We can be overwhelmed in our jobs, and when you add in unforeseen difficulties or changes that stop or hinder normal operations, frustrations can certainly rise easily. We may choose to take leave to avoid the situation, not work at all until things change, “figure out” a way to work in spite of the circumstances or “fix” the situation for the good of all. Other times we may jump in to help ease the stress of our fellow co-workers despite our own work being left undone and just endure “catching up” afterwards.
These frustrating, difficult moments can define the morale of our organization more than when things are going right. What happens when those who rise to the occasion to help others are not given a thank you or their leaders don’t check on them? For most, especially if they don’t need the affirmation or already get support from their family or friends, maybe nothing. These good wingmen may be disappointed in their co-workers, supervisors or commanders, but life will move on. But what about those who did need that “Thank You” to give them a sense of belonging or a belief they contribute to something higher than themselves?
A 2012 Centers for Disease Control study showed 80 percent of those who commit suicide had a mental illness and the most common illness is depression. What if we could prevent the cycle by starting at the root cause and build protective factors throughout our community? We could build a culture where everyone feels they are a part of the team and their work is of value to the base and Air Force, a place where everyone knows each other well and we show gratitude as part of our everyday communication. These acts create the protective factors needed to make our community resilient.
So, if I were to give some upfront advice to all leaders on how to “Take Care of People” what would it be?
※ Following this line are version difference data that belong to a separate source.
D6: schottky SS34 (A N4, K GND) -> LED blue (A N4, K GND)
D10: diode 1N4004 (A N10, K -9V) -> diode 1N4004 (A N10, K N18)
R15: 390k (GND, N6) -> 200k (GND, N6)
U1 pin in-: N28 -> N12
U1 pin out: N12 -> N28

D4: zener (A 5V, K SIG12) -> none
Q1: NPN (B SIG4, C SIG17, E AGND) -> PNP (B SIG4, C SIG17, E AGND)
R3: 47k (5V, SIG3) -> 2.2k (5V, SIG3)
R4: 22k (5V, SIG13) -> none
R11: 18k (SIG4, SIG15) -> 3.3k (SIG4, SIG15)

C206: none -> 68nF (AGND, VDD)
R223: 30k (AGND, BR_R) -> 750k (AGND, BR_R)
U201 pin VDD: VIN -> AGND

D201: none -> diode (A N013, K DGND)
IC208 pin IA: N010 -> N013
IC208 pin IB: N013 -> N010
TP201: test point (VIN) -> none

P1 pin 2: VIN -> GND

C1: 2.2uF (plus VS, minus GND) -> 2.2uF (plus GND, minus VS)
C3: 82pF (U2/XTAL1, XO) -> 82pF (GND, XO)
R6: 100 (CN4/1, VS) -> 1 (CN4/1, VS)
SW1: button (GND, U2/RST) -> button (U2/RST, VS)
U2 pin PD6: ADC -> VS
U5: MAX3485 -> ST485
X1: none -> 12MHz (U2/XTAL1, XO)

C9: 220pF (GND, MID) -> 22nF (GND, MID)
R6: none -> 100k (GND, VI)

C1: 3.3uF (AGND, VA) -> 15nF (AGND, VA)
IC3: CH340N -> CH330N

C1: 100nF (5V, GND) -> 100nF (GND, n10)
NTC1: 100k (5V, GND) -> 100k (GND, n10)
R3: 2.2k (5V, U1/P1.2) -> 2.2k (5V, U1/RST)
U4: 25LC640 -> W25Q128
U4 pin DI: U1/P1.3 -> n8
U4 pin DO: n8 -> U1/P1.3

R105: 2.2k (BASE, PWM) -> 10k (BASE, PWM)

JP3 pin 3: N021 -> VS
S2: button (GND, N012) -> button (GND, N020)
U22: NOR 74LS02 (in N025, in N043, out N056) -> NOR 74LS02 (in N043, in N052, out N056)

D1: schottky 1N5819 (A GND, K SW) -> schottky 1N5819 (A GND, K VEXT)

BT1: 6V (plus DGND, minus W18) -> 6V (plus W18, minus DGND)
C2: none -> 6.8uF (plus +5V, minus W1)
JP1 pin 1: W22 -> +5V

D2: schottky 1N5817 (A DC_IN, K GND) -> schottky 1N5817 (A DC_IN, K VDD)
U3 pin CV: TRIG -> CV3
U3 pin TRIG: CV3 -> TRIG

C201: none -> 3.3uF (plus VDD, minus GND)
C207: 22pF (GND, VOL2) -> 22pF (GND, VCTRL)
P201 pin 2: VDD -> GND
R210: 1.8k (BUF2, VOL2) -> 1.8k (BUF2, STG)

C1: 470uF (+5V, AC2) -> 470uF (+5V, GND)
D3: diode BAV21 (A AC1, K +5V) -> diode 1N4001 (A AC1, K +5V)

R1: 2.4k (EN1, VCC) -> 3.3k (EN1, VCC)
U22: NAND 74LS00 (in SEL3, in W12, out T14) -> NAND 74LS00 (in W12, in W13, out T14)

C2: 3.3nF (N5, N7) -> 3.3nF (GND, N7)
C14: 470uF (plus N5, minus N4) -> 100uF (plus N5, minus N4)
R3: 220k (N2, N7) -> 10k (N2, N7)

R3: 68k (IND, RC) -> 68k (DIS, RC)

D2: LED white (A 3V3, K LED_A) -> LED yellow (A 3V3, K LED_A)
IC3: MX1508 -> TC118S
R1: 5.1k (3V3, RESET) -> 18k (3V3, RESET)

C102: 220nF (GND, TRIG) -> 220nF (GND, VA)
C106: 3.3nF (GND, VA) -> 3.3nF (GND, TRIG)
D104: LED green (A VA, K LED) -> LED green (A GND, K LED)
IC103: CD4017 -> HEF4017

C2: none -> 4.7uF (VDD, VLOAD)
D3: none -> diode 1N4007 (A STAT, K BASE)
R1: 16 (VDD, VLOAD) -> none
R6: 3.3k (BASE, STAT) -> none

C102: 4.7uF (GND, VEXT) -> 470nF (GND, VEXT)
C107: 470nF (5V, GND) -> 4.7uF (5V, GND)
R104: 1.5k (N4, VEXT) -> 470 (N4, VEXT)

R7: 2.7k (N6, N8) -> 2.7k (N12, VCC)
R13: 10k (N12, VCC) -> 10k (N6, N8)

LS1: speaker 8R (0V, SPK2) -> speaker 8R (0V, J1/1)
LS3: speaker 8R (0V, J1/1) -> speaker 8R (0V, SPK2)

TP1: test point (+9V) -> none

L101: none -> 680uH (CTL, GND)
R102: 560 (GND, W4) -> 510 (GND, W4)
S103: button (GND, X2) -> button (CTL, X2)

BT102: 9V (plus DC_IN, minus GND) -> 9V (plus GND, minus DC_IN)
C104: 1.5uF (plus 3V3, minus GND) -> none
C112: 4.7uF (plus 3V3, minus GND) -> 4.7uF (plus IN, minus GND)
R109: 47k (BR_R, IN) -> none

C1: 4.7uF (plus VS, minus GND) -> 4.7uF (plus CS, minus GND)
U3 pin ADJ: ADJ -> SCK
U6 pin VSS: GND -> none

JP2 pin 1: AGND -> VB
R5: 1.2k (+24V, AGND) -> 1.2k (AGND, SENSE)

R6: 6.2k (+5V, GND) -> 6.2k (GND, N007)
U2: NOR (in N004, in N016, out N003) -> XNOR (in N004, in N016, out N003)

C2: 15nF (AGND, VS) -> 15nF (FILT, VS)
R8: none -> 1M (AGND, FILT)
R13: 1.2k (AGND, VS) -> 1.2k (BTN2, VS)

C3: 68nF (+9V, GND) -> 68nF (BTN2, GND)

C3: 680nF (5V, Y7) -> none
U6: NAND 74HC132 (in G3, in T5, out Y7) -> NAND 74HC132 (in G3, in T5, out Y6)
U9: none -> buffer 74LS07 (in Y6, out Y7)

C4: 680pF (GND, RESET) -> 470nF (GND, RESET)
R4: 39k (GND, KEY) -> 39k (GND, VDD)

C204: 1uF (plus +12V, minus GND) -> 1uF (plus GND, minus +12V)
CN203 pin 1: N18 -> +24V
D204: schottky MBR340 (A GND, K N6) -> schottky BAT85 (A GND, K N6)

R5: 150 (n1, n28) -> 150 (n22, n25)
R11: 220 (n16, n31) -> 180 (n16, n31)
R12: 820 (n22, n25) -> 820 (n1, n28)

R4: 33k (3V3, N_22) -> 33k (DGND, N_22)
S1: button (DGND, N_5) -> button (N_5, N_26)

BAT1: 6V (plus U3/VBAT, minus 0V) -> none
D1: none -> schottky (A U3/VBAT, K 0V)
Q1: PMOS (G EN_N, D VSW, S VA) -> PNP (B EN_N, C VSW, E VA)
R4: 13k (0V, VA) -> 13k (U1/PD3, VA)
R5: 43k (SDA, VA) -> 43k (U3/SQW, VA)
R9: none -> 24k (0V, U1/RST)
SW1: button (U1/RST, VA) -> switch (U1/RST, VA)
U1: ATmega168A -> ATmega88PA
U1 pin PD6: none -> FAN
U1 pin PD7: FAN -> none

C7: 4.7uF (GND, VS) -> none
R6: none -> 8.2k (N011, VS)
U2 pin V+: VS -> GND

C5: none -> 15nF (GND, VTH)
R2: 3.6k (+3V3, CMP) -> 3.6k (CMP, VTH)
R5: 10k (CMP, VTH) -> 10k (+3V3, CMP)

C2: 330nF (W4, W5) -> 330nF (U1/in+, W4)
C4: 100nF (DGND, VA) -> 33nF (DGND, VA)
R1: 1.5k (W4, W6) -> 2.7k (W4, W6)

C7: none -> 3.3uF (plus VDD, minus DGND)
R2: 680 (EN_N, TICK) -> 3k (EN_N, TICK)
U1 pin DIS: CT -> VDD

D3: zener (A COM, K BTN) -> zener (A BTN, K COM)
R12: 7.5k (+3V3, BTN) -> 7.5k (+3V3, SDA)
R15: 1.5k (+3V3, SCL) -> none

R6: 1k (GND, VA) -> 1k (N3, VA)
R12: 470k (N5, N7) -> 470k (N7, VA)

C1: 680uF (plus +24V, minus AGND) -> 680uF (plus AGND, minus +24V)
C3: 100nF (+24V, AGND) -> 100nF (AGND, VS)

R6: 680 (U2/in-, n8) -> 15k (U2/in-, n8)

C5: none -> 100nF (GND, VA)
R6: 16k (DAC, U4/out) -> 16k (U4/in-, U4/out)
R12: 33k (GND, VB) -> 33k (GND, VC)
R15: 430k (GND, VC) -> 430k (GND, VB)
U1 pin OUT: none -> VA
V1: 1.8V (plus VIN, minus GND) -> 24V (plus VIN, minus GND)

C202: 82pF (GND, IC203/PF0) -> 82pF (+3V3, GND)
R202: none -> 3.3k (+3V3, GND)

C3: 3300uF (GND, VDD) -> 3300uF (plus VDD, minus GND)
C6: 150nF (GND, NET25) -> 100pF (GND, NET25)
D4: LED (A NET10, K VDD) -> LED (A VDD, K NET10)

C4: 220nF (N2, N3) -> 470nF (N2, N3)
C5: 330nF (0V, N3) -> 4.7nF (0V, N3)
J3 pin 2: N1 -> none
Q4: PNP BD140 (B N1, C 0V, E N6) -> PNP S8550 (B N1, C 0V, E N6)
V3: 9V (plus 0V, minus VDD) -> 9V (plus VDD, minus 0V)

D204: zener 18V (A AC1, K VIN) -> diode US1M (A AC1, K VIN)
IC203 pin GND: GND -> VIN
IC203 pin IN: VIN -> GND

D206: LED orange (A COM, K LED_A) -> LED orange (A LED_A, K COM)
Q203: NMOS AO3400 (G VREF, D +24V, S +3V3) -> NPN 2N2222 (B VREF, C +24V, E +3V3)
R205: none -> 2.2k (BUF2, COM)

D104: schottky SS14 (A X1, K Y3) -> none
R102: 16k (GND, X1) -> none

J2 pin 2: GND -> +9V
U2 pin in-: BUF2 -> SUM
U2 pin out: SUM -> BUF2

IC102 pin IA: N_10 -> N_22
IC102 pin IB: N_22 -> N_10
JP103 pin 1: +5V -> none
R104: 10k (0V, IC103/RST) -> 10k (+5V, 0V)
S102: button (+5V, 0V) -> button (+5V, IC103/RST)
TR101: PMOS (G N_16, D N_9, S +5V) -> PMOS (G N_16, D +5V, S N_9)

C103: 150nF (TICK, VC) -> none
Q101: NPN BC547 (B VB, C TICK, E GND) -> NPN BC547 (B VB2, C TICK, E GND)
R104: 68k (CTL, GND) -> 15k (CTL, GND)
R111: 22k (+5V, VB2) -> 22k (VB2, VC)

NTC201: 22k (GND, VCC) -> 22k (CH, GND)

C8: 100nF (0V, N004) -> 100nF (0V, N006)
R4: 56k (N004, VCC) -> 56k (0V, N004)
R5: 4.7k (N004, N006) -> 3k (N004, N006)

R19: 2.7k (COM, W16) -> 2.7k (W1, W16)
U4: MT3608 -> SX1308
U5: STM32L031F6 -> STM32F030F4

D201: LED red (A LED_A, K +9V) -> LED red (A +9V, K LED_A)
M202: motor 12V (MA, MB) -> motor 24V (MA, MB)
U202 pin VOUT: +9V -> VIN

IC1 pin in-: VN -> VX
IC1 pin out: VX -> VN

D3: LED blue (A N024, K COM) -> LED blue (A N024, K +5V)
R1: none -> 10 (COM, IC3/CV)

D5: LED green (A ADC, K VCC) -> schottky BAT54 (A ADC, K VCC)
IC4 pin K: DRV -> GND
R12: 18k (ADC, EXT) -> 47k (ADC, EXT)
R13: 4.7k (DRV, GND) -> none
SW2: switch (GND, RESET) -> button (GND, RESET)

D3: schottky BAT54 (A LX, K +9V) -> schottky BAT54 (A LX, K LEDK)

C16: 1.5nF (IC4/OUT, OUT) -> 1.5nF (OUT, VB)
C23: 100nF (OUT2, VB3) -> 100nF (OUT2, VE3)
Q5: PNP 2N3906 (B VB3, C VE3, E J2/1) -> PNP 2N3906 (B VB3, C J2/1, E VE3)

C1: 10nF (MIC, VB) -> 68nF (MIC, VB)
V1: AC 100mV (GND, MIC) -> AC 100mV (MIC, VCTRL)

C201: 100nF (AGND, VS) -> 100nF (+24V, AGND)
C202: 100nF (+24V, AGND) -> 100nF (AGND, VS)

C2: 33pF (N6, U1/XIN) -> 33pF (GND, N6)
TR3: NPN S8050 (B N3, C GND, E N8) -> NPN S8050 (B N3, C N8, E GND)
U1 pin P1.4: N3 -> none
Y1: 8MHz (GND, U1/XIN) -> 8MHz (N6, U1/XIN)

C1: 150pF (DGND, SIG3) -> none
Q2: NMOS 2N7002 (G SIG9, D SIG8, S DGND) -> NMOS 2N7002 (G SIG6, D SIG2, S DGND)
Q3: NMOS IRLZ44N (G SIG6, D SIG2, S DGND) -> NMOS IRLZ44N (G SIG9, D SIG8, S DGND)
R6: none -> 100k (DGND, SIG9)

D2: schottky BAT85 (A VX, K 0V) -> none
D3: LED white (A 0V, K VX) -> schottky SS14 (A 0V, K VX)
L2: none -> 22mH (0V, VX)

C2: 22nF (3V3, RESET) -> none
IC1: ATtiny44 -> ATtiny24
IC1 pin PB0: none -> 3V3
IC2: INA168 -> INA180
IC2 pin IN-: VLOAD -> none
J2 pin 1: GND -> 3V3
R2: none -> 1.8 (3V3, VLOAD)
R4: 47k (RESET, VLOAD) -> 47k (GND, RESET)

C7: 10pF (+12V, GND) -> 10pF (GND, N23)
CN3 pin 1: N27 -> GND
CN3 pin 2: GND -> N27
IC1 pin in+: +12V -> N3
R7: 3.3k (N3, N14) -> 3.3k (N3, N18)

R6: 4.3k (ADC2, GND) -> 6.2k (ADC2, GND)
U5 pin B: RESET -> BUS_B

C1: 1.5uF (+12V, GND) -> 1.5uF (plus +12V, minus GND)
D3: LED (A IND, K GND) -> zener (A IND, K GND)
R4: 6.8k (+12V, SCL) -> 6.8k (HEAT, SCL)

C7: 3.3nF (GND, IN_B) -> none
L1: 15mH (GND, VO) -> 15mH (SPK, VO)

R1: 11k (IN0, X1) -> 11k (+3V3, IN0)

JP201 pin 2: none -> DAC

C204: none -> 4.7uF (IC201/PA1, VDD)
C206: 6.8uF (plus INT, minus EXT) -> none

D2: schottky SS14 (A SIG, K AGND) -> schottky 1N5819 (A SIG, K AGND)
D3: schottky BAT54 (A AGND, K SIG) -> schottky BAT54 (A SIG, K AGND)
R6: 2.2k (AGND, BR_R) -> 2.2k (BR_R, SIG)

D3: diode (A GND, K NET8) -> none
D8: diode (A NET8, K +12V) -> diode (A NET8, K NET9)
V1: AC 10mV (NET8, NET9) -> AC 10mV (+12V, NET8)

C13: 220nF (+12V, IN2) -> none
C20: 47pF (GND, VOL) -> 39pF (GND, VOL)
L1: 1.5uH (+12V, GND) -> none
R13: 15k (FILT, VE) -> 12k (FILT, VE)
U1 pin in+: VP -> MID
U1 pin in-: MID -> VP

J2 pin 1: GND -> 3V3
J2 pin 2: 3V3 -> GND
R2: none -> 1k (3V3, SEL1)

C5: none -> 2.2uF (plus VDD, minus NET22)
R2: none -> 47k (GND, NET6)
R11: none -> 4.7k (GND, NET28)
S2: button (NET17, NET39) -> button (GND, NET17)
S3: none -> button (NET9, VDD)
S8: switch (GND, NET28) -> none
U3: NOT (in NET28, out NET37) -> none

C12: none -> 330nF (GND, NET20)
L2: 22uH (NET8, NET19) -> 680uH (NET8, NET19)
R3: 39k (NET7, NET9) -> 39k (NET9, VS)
No. 1, show people you care. This statement caused me to return to a time that I felt the most sense of belonging to Tinker, my wing and a value to the Air Force. The biggest compliment I ever received was by now-retired Lt. Gen. Bruce Litchfield, who was talking about me to Gen. Mark Welsh, the 20th Chief of Staff of the Air Force. General Litchfield said, “Let me tell you Karen’s MO.”
In a summarized version; she is preventive in nature in everything she does. She sees things in a different way and works to prevent the bad things from happening. It was the single most rewarding experience of my career not because the person was speaking of me or who he was speaking to. It was because this man who had limited interaction with me understood more about my purpose in life and how I fit into the mission of the installation. The same day hearing a heartfelt genuine, “Thank you for taking care of my Airmen,” from General Welsh was the topping to a perfect professional moment and a sense of connection to something so much bigger than me.
I will finish with more specific advice to supervisors and leadership. Look for those small moments you can say “thank you” to the ones who aren’t always in front of you for an award or recognition. Look around your immediate areas and take the time for a few moments of conversation with everyone. Seek information on Tinker’s Helping Agencies and encourage the use of the prevention and treatment programs to those under your influence if they need it. That is the heart of “Taking Care of People.”